Significant attention has been focused on the fact that morphine and codeine can be detected in significant amounts in urine following the Ingestion of foods prepared with poppy seeds. After the ingestion of three poppy-seed bagels, urinary codeine and morphine levels were 214 ng/ml and 2797 ng/ml, respectively after 3 hours. Analysis of poppy seeds indicated that an individual consuming a single poppy-seed bagel could ingest up to 1.5 mg of morphine and 0.1 mg of codeine. Opiates have been detected in urine more than 48 hours after the ingestion of culinary poppy seeds. These results confirm that a positive finding of morphine or codeine in urine may not always be due to the ingestion of drugs of abuse.

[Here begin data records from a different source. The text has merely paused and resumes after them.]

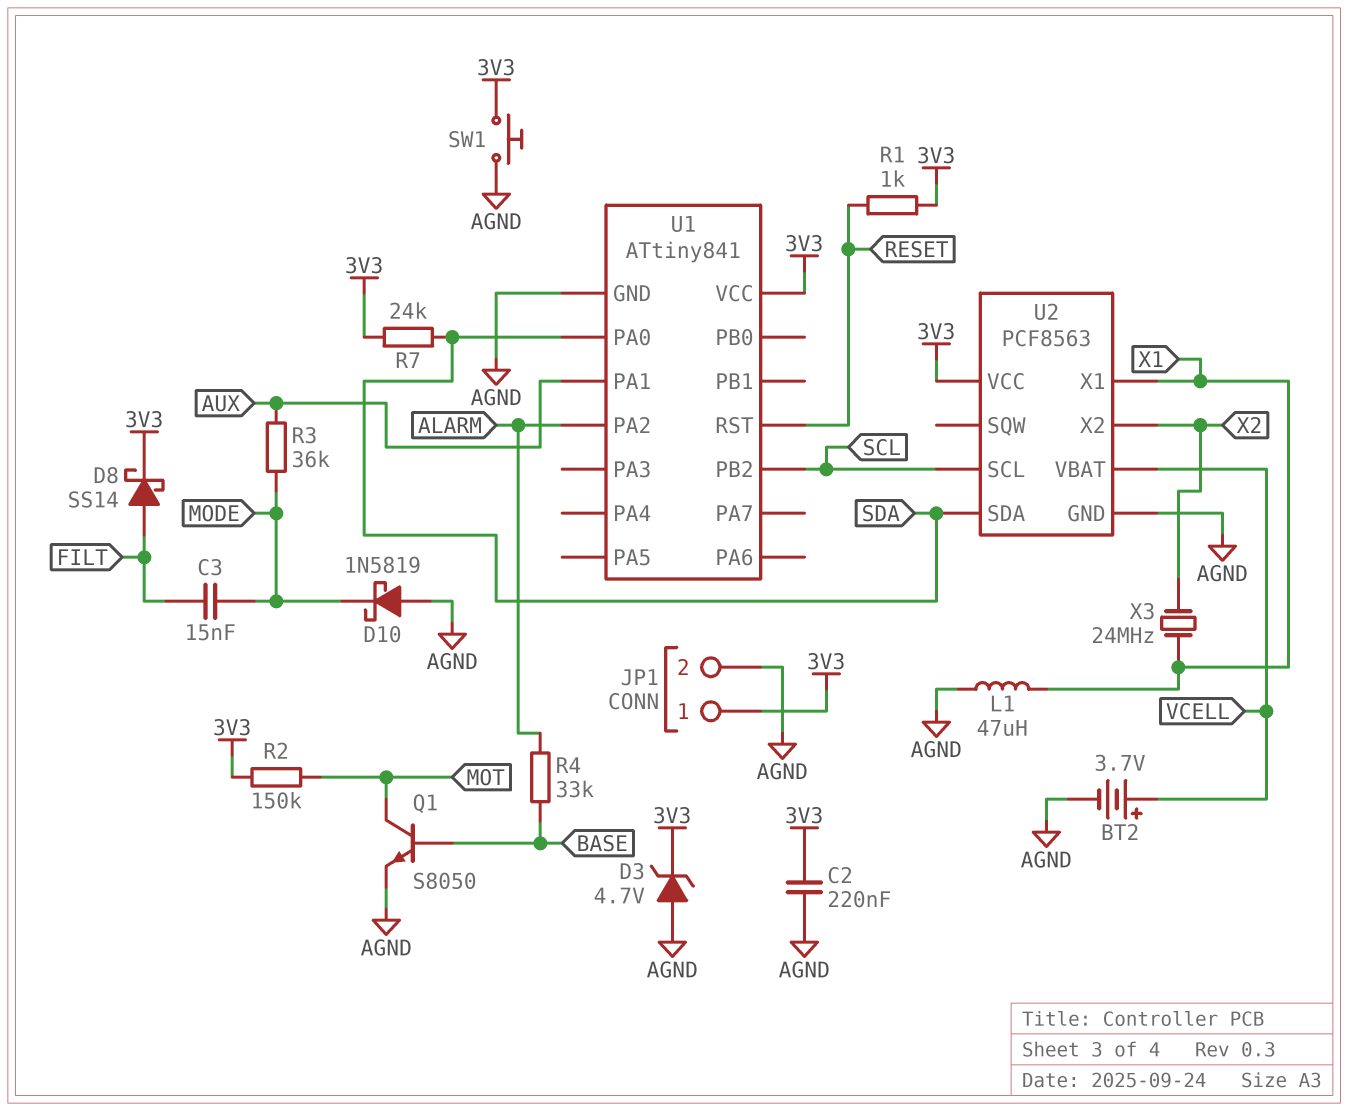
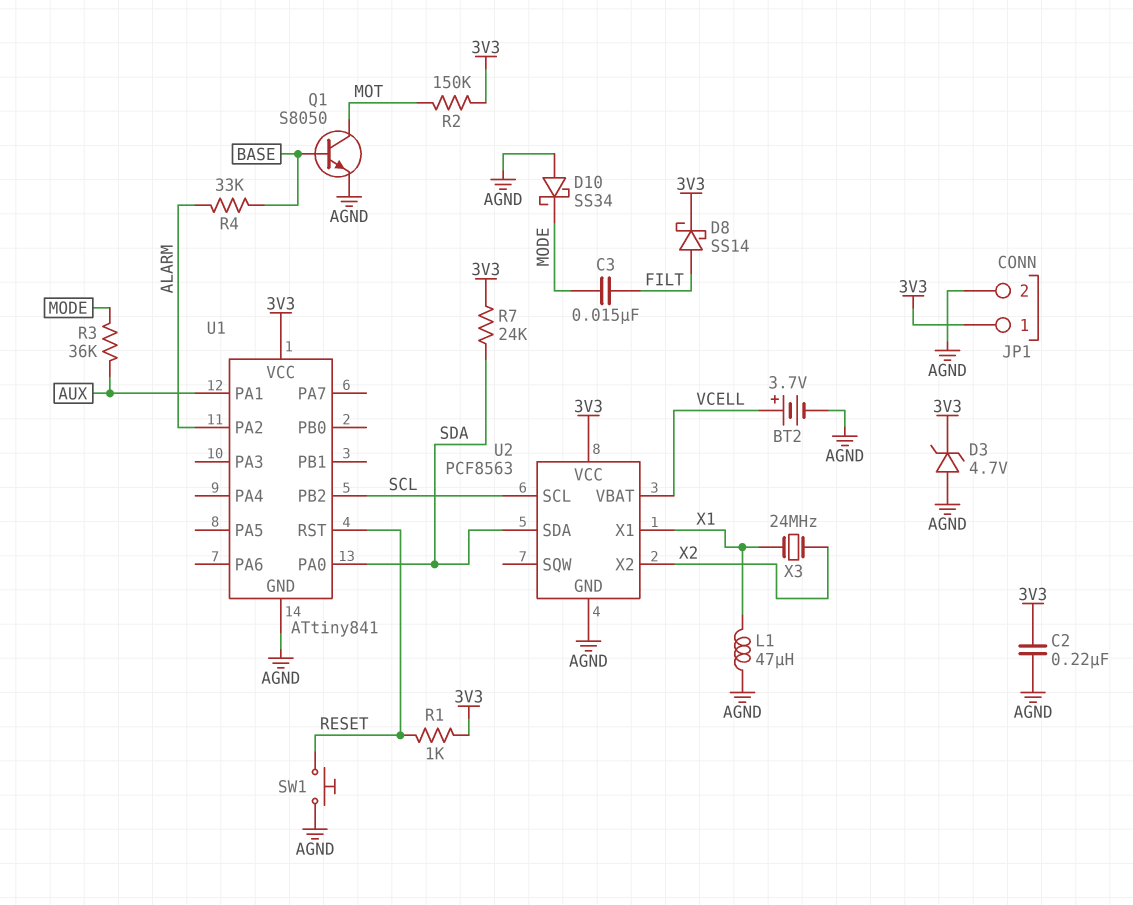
D10: schottky 1N5819 (A AGND, K MODE) -> schottky SS34 (A AGND, K MODE)
SW1: button (3V3, AGND) -> button (AGND, RESET)

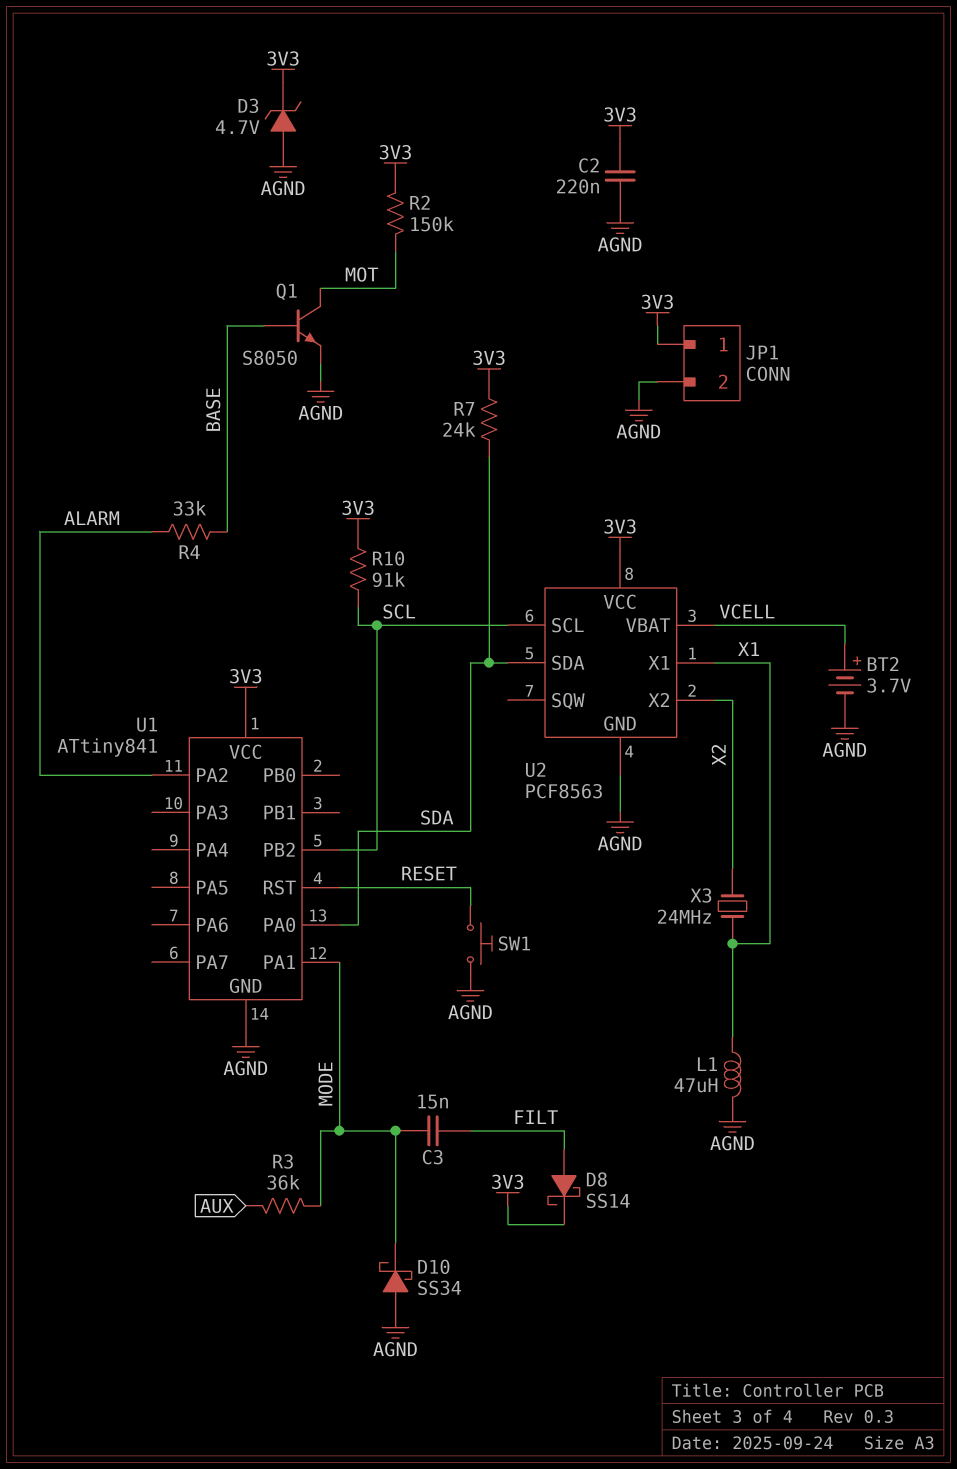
R1: 1k (3V3, RESET) -> none
R10: none -> 91k (3V3, SCL)
U1 pin PA1: AUX -> MODE

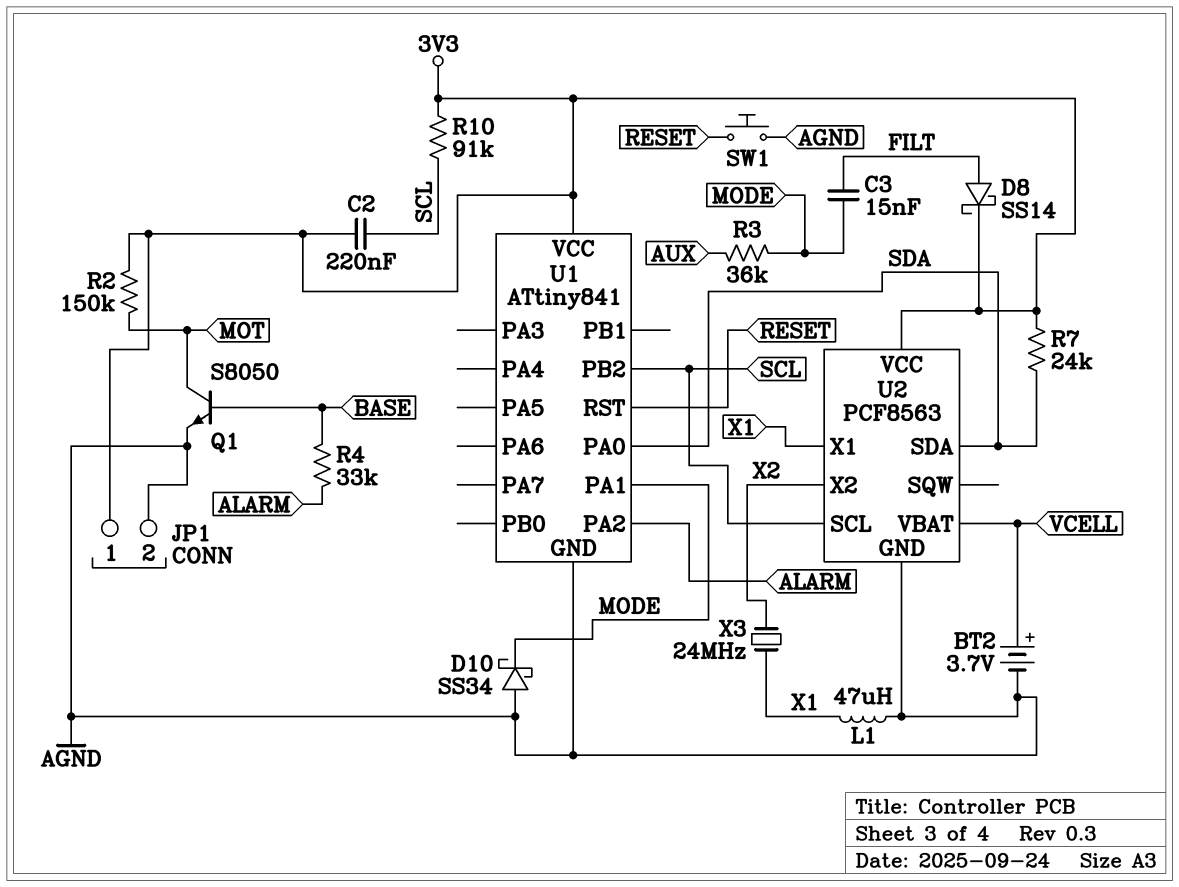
C2: 220nF (3V3, AGND) -> 220nF (3V3, SCL)
D3: zener 4.7V (A AGND, K 3V3) -> none

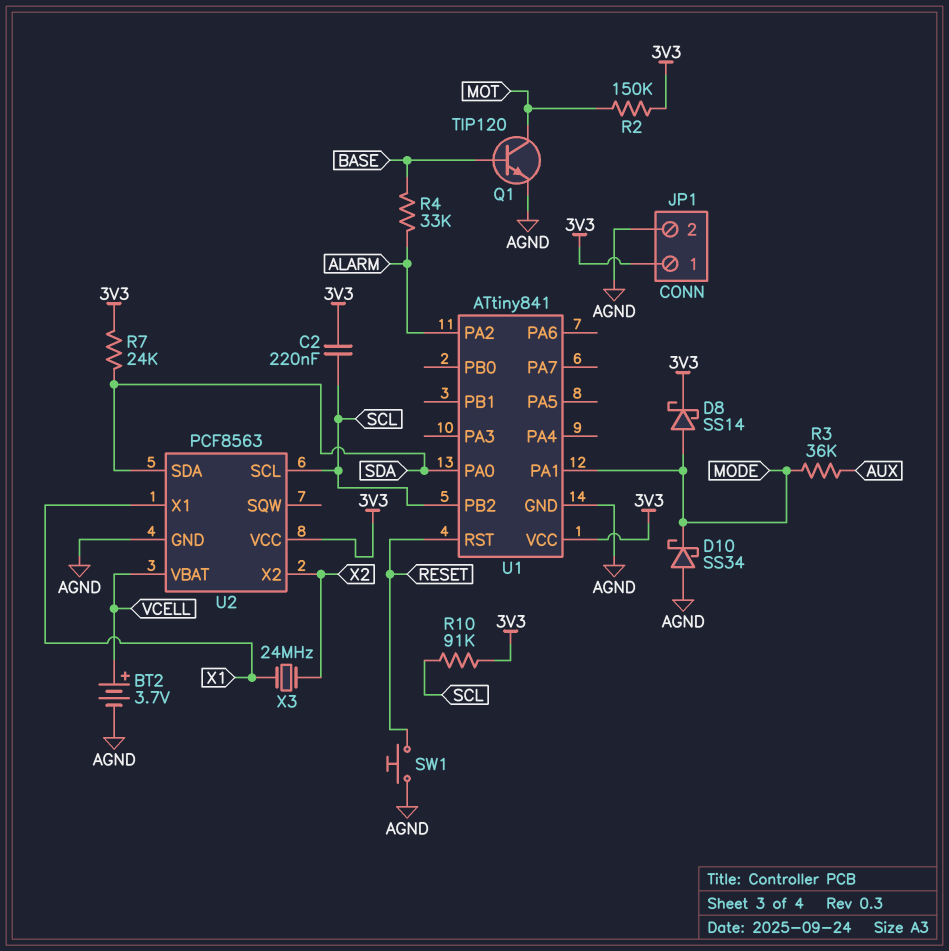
C3: 15nF (FILT, MODE) -> none
D8: schottky SS14 (A FILT, K 3V3) -> schottky SS14 (A MODE, K 3V3)
L1: 47uH (AGND, X1) -> none
Q1: NPN S8050 (B BASE, C MOT, E AGND) -> NPN TIP120 (B BASE, C MOT, E AGND)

The Mexican poppy (Argemone mexicana) L. has been associated with poisoning, demonstrating symptoms of sedation, sluggishness and abdominal contractions in rats fed its seeds.

Culinary uses:
In India poppy seeds are usually ground with other spices and used to thicken curries for meat fish and vegetables. Poppy seeds are cooked with jaggery and coconut enveloped in a case of flaky pastry and deep fried to make a delicious sweet called karanji. They are also sprinkled over naan bread and cooked in a clay oven called a tandoor. In Turkey poppy seeds are made into sweet halva and in the middle East they flavour bread and desserts.

Taste and Aroma
Poppy Seeds have a slightly nutty aroma and taste.

History/Region of Origin
Since antiquity, poppies have symbolized honor. Women in second century Crete cultivated poppy plants for opium and Hippocrates suggested opium in medicine. Islamic and Arabian countries used opium as a medicine and narcotic in the sixth century. By the 17th century, Asians used the poppy plant as an opiate. Europeans began trafficking the drug in the 19th century, culminating in the Opium Wars, in which China lost control of the industry. The Greeks used the seeds as flavoring for breads in the second century, and medieval Europeans used them as a condiment with breads.